Das dürfte Sie sehr gefreut haben…
Ich habe es am Anfang weit von mir weggeschoben, mich auf eine Bühne zu setzen. Aber es lässt einen auch nicht los. Ich hatte rund eine Million Menschen, die über Streaming regelmäßig meine Musik hören. Und dann willst du wissen: Ist das einfach eine virtuelle Zahl oder gibt es diese Leute wirklich? Ich habe mich der Sache aber ganz vorsichtig genährt und erstmal per Facebook zu einem halb-öffentliches Konzert in meinen Proberaum eingeladen. Nach den ersten sieben, acht Zusagen habe ich kalte Füße bekommen und das Konzert für ausverkauft erklärt. (lacht) Aber ich habe es durchgezogen, ich wollte die ganze Sache ein bisschen ins echte Leben holen.

Und das hat geklappt?
Das hat gut funktioniert und von diesem Moment an habe ich es weiterentwickelt.
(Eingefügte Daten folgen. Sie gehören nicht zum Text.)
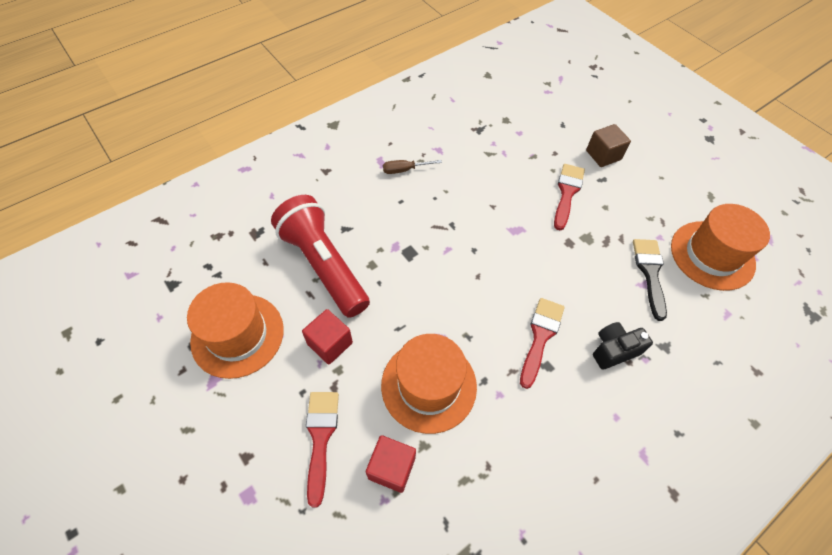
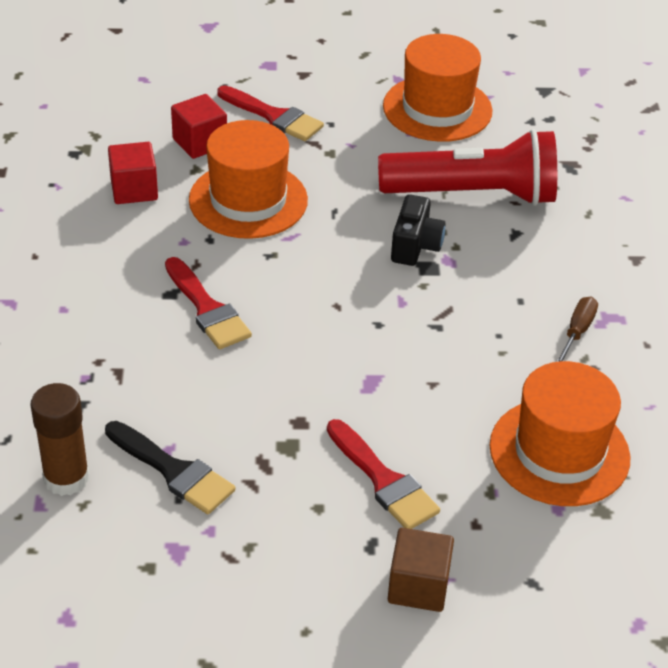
camera: 125 degrees right, 15 degrees down
(330, 343) = (366, 159): red cube -> red cube (134, 189)
(614, 350) = (125, 358): black camera -> black camera (415, 246)
(704, 314) = (66, 478): none -> brown glue stick
(712, 255) = (123, 567): orange hat -> orange hat (559, 452)

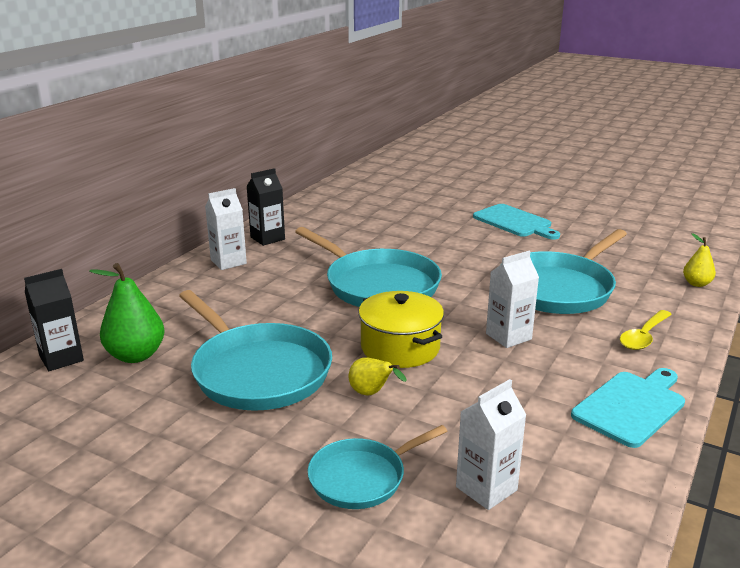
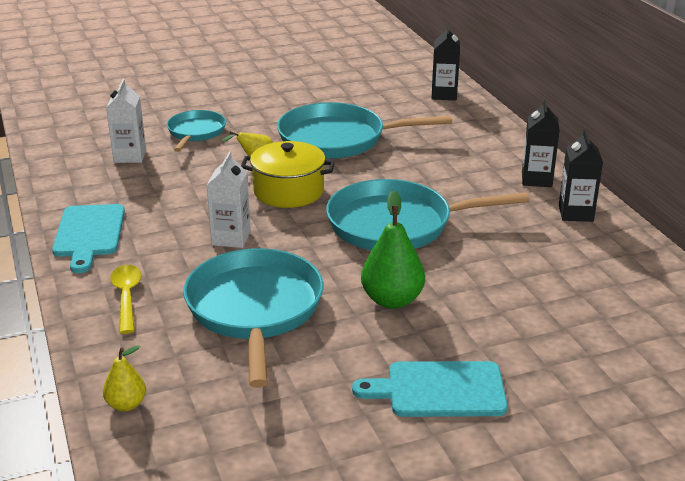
camera: 130 degrees right, 5 degrees up
(136, 355) = (416, 113): green pear -> green pear (392, 300)
(228, 262) = (536, 179): white carton -> black carton

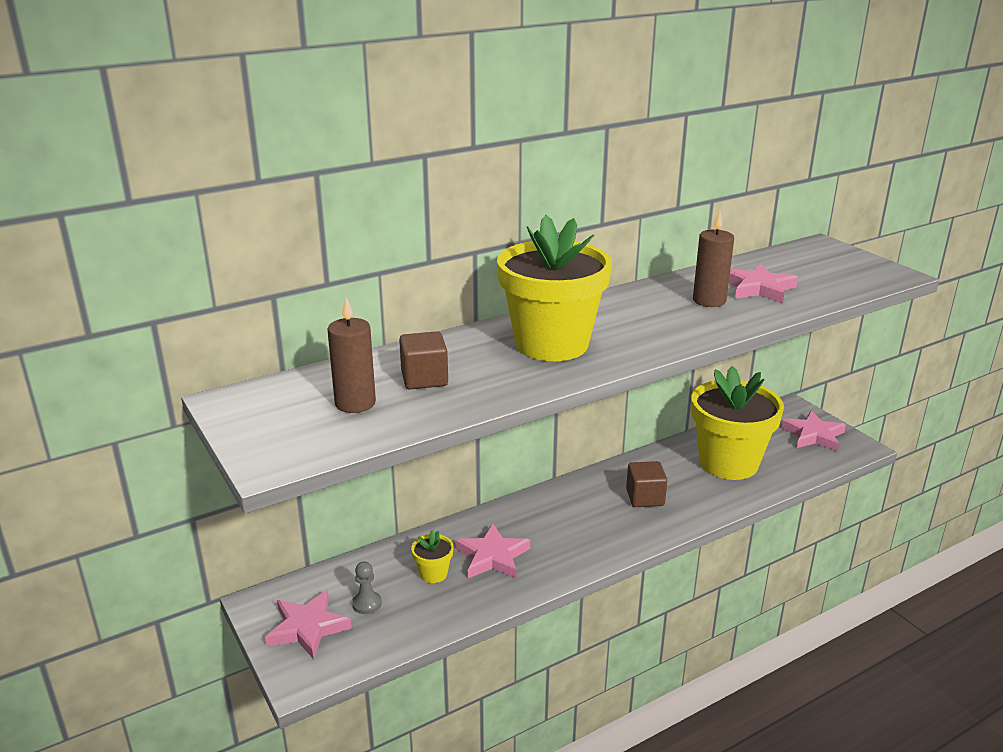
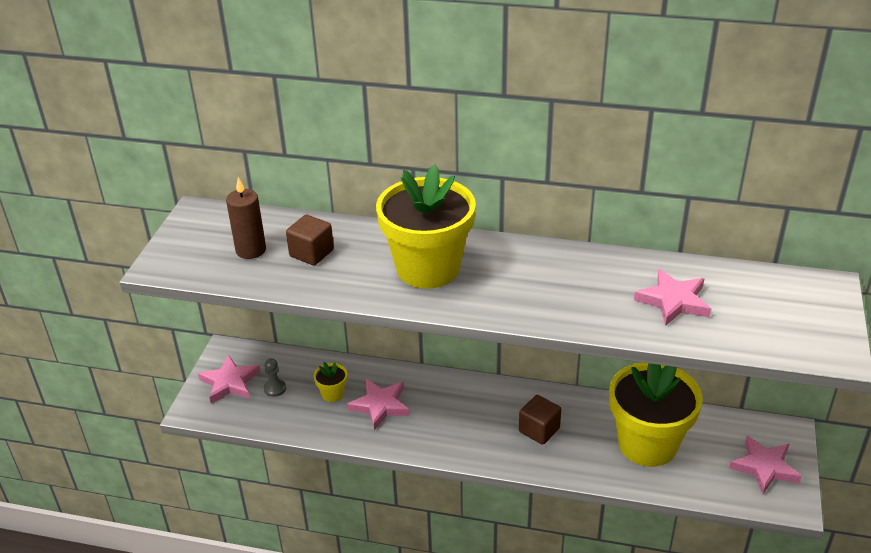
camera: 45 degrees right, 10 degrees up
(709, 301) = (608, 291): brown candle -> none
Inzwischen spiele ich auf meiner Tour auch in größeren Sälen, teilweise vor 500, 600 Menschen. Es hat sich in den vergangenen drei Jahren in eine ganz andere Größenordnung entwickelt.

"Ich begrüße jeden Besucher per Handschlag"

Gilt das auch für das Lampenfieber vor dem Auftritt?
Das habe ich interessanter Weise heute gar nicht mehr so sehr. Es überwiegt eher die Freude. Ich habe gelernt, dass ich nur ich selbst sein muss. Das ist auch das, was das Ganze erfolgreich macht – dass ich authentisch bin. Mit 30 Jahren hätte ich vielleicht noch versucht, einem Klischee gerecht zu werden. Aber im etwas reiferen Alter von 49 Jahren will ich mich nicht verstellen und habe den Eindruck, ich muss es auch nicht. Ich fühle mich bei den Konzerten ein bisschen wie in meinem Wohnzimmer und spiele vor lauter Freunden. Ich begrüße ja auch noch immer jeden Besucher per Handschlag. Ich möchte gerne sehen, was für Menschen in meine Konzerte kommen. Und das schafft auch eine gewisse Nähe.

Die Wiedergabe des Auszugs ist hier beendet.